HTTPoison and Decompression
Published on 2019-06-01
Did you know that Ruby’s Net::HTTP class automatically decompresses responses? It handles a lot of use cases that we don’t have to remember ourselves. It’s built into Ruby!
When I came across a JSON API service that was returning binary, I was a bit puzzled; “what is this binary? I’m supposed to be getting text back…” and, it’s not consistent either: sometimes I get text on the same exact request a minute later. Baffling.
On top of that, I was using ExVCR in some tests which serializes the request/response chain into JSON. ExVCR takes binary responses, encodes it into Erlang Term format, then Base64 encodes that, and then puts that in the JSON file it writes; and does all that in reverse when it’s replaying the “cassette” when the tests run.
I’ve seen text before on this endpoint, and now I’m getting binary sometimes; and wait-a-second, don’t HTTP clients decompress responses? I’m pretty sure I didn’t worry about this with Ruby’s Net::HTTP or HTTParty.

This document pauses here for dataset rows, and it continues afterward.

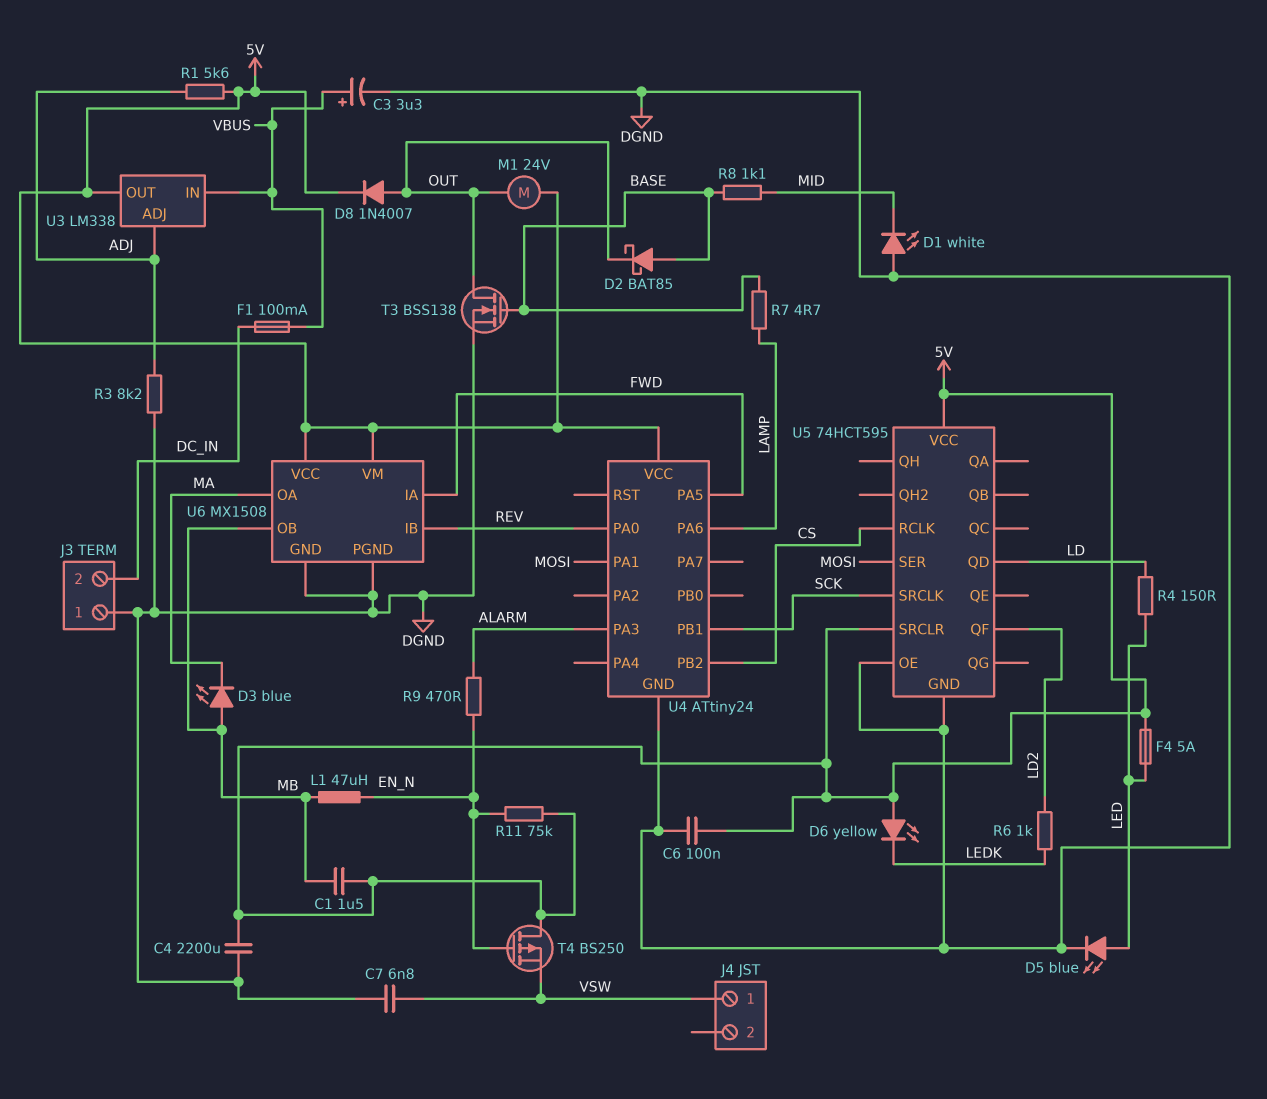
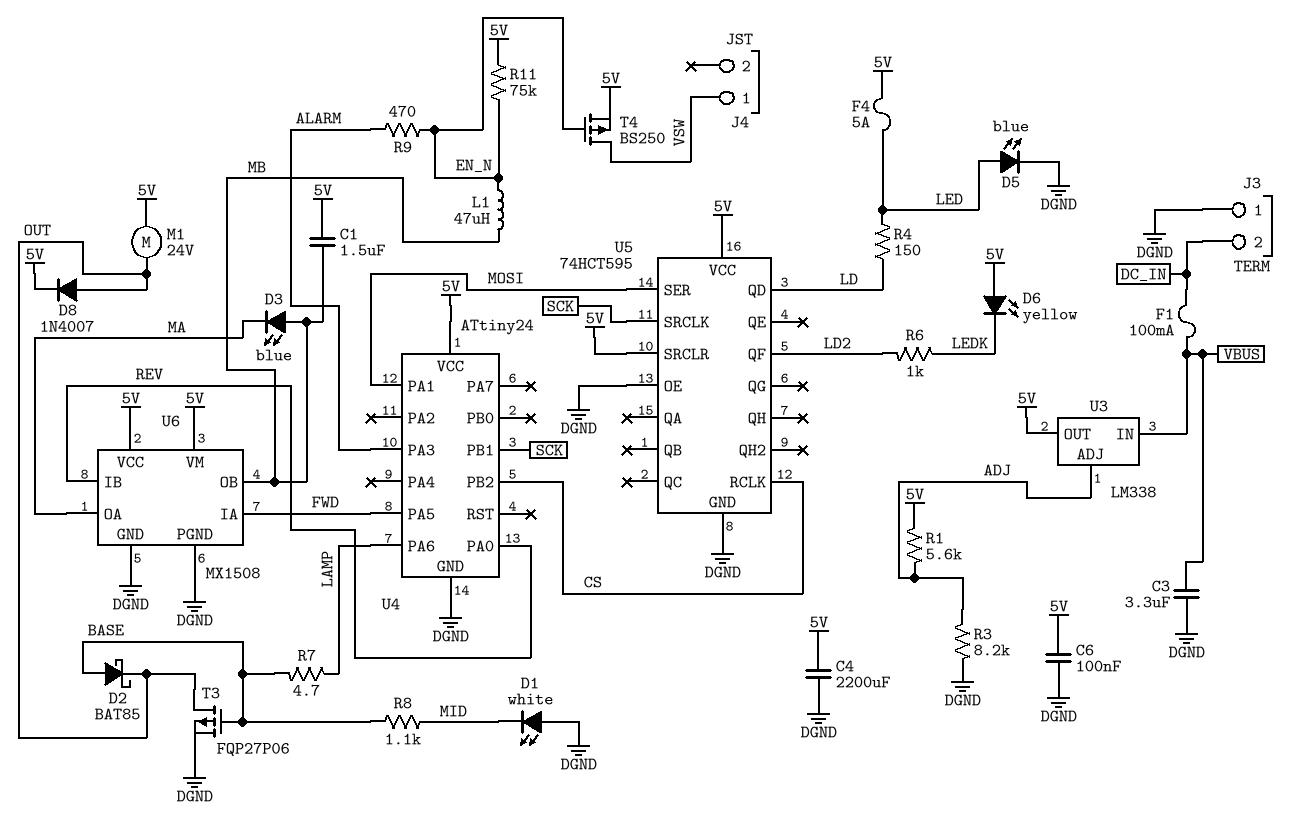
C3: 3.3uF (plus VBUS, minus DGND) -> 3.3uF (DGND, VBUS)
C7: 6.8nF (DGND, VSW) -> none
T3: NMOS BSS138 (G BASE, D OUT, S DGND) -> PMOS FQP27P06 (G BASE, D OUT, S DGND)
T4: PMOS BS250 (G EN_N, D 5V, S VSW) -> PMOS BS250 (G EN_N, D VSW, S 5V)

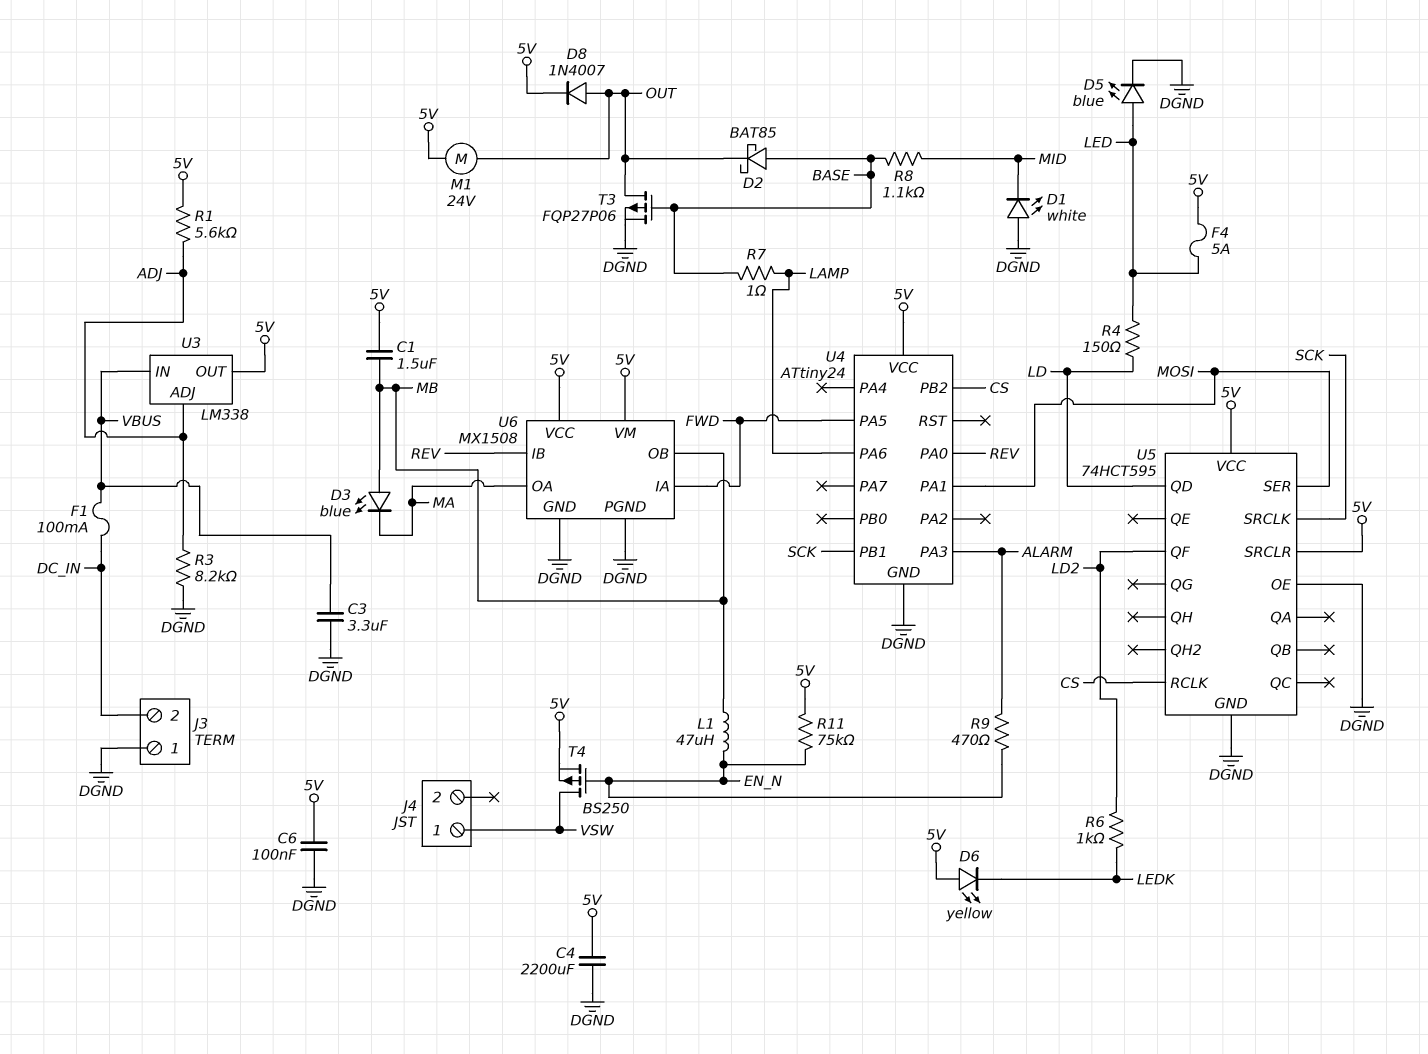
R7: 4.7 (BASE, LAMP) -> 1 (BASE, LAMP)

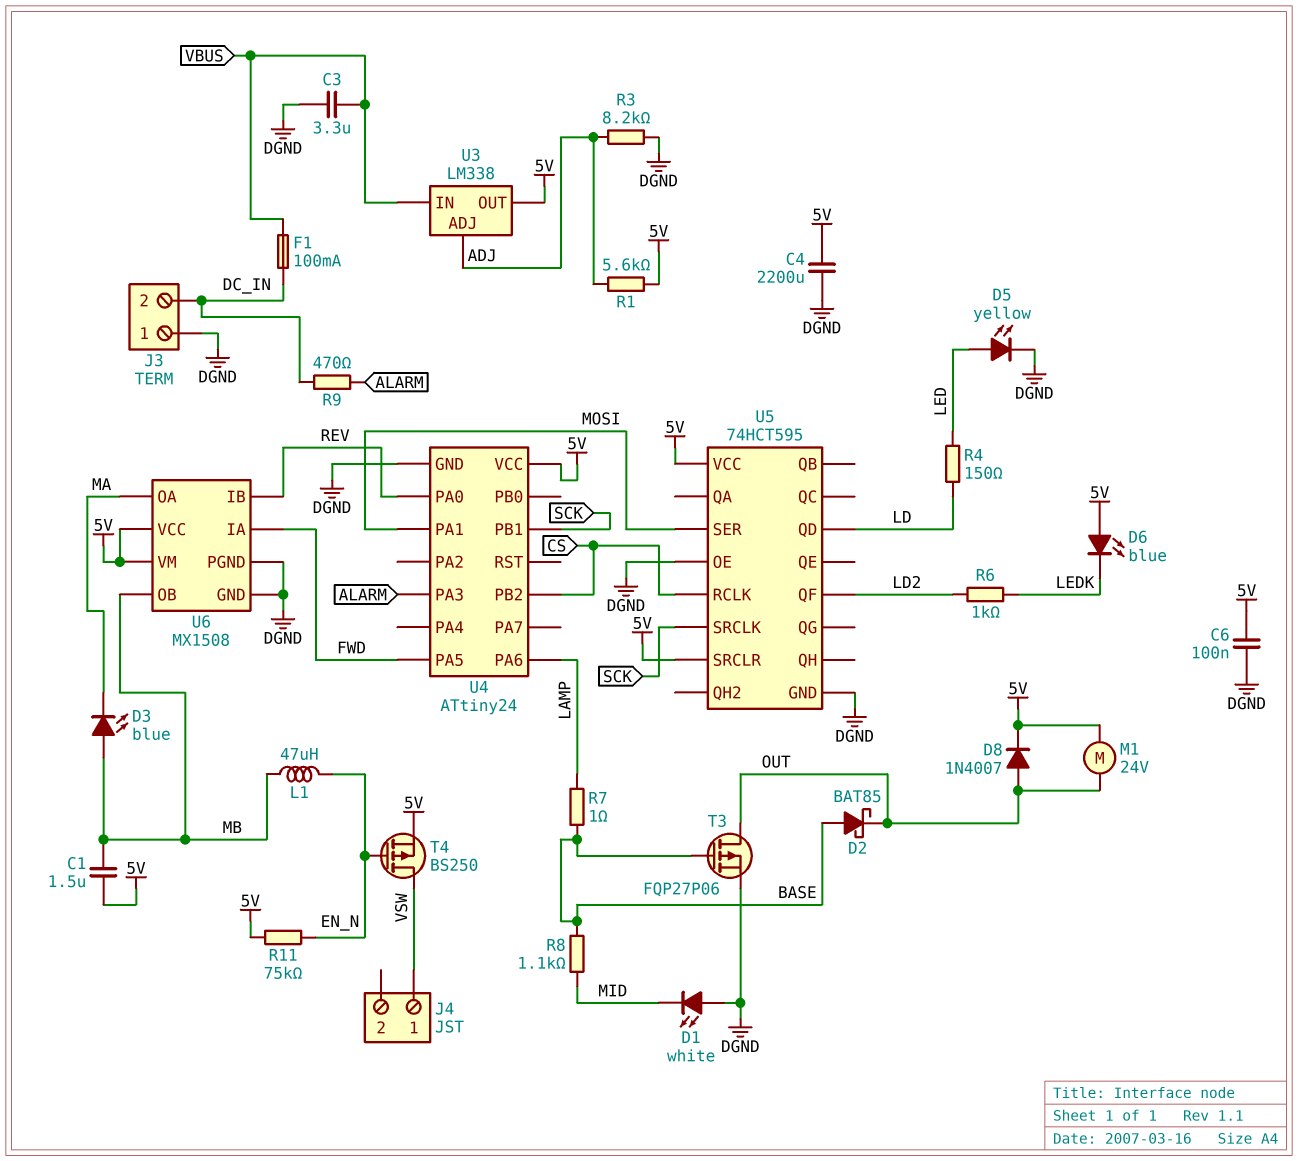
D5: LED blue (A LED, K DGND) -> LED yellow (A LED, K DGND)
D6: LED yellow (A 5V, K LEDK) -> LED blue (A 5V, K LEDK)
F4: 5A (5V, LED) -> none
R9: 470 (ALARM, EN_N) -> 470 (ALARM, DC_IN)

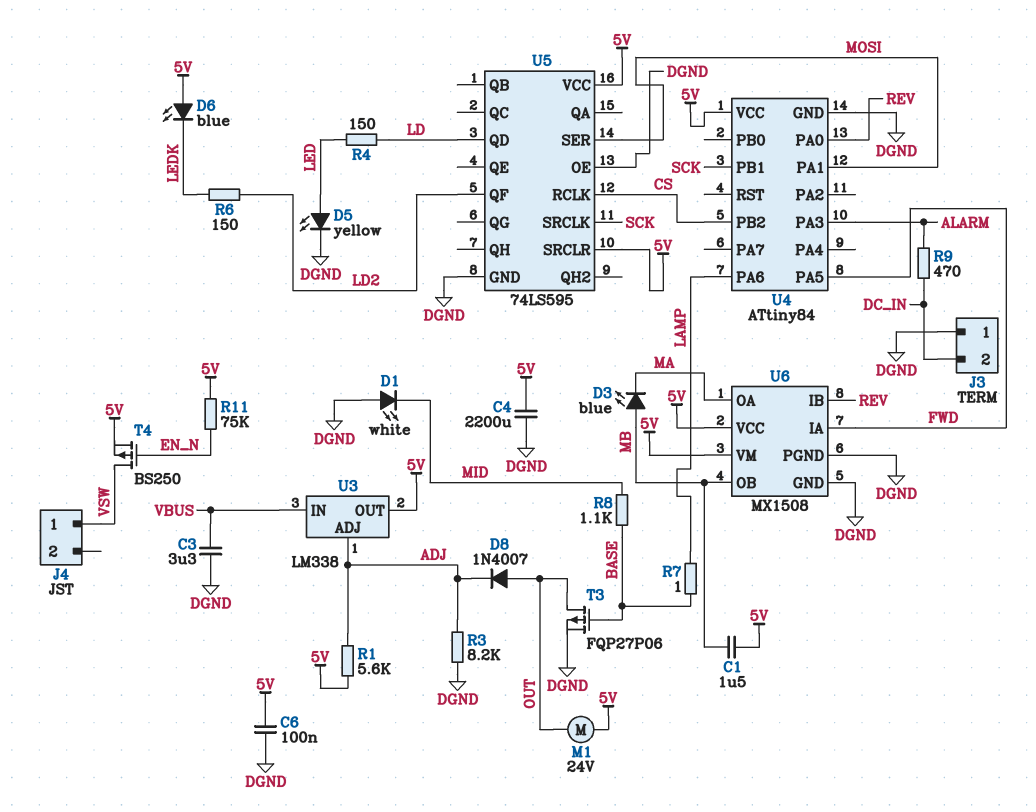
D2: schottky BAT85 (A BASE, K OUT) -> none
D8: diode 1N4007 (A OUT, K 5V) -> diode 1N4007 (A OUT, K ADJ)
F1: 100mA (DC_IN, VBUS) -> none
L1: 47uH (EN_N, MB) -> none
R6: 1k (LD2, LEDK) -> 150 (LD2, LEDK)
U4: ATtiny24 -> ATtiny84
U5: 74HCT595 -> 74LS595

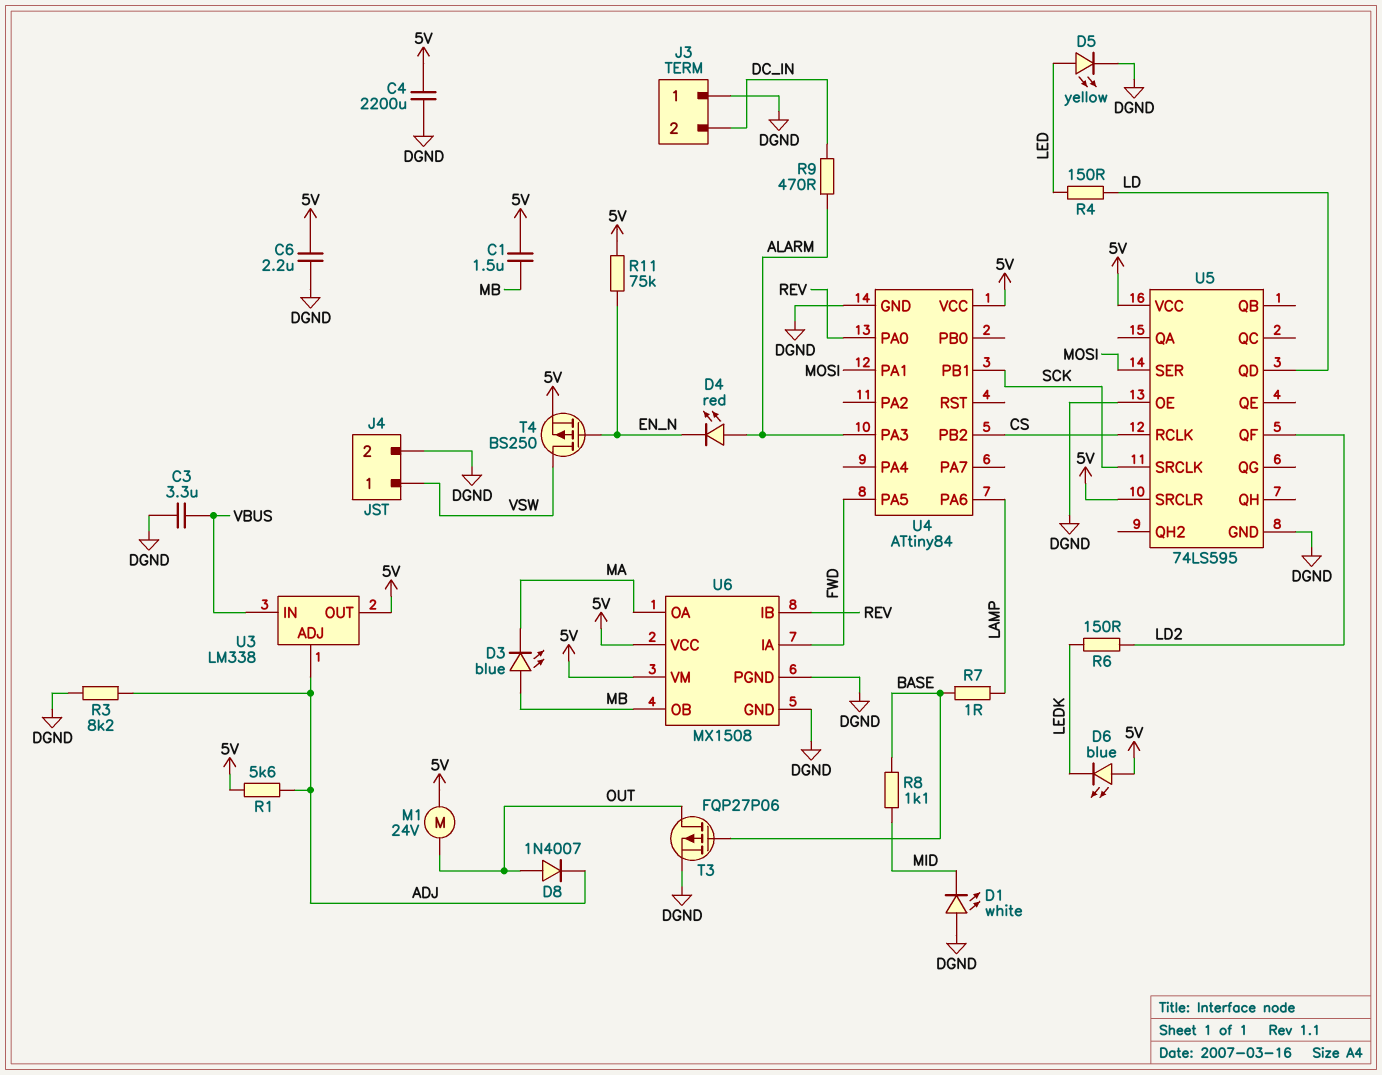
C6: 100nF (5V, DGND) -> 2.2uF (5V, DGND)
D4: none -> LED red (A ALARM, K EN_N)
J4 pin 2: none -> DGND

Turns out, in the Elixir ecosystem, HTTPoison along with other common HTTP clients like HTTPotion, the new Mint, Gun, and probably others don’t do this automatically.
Let’s back up
HTTP requests and responses have some headers that tell the client/server what format of content we’re looking for. The ones we care about here is Accept-Encoding and Content-Encoding. There’s another one that’s related called Content-Type, but that’s not exactly about compression, but we’ll get to this one later.
Accept-Encoding is what the client will use to say “YO SERVER! I need some of this resource, and I can handle it compressed with brotli“
Content-Encoding is what the server will respond with, as in “Oh hay Client! Nice to see you; here’s your content as requested. I even compressed it in brotli”
What REALLY happens (in my experience), is that Accept-Encoding is ignored,
and the server’s gonna give whatever it wants to you. To complicate it more,
there are layers between the client and server that may compress data and modify
headers (or not). So, the server might have sent plaintext and provided a
Content-Encoding of identity
or not a Content-Encoding at all (both of these
mean there is no compression.), but a load balancer, router, CDN, whatever,
might have compressed the body of data on the way back from the server to the
client.
So what’s the client to do? It has to guess. This is probably why some clients don’t automatically decompress data for you.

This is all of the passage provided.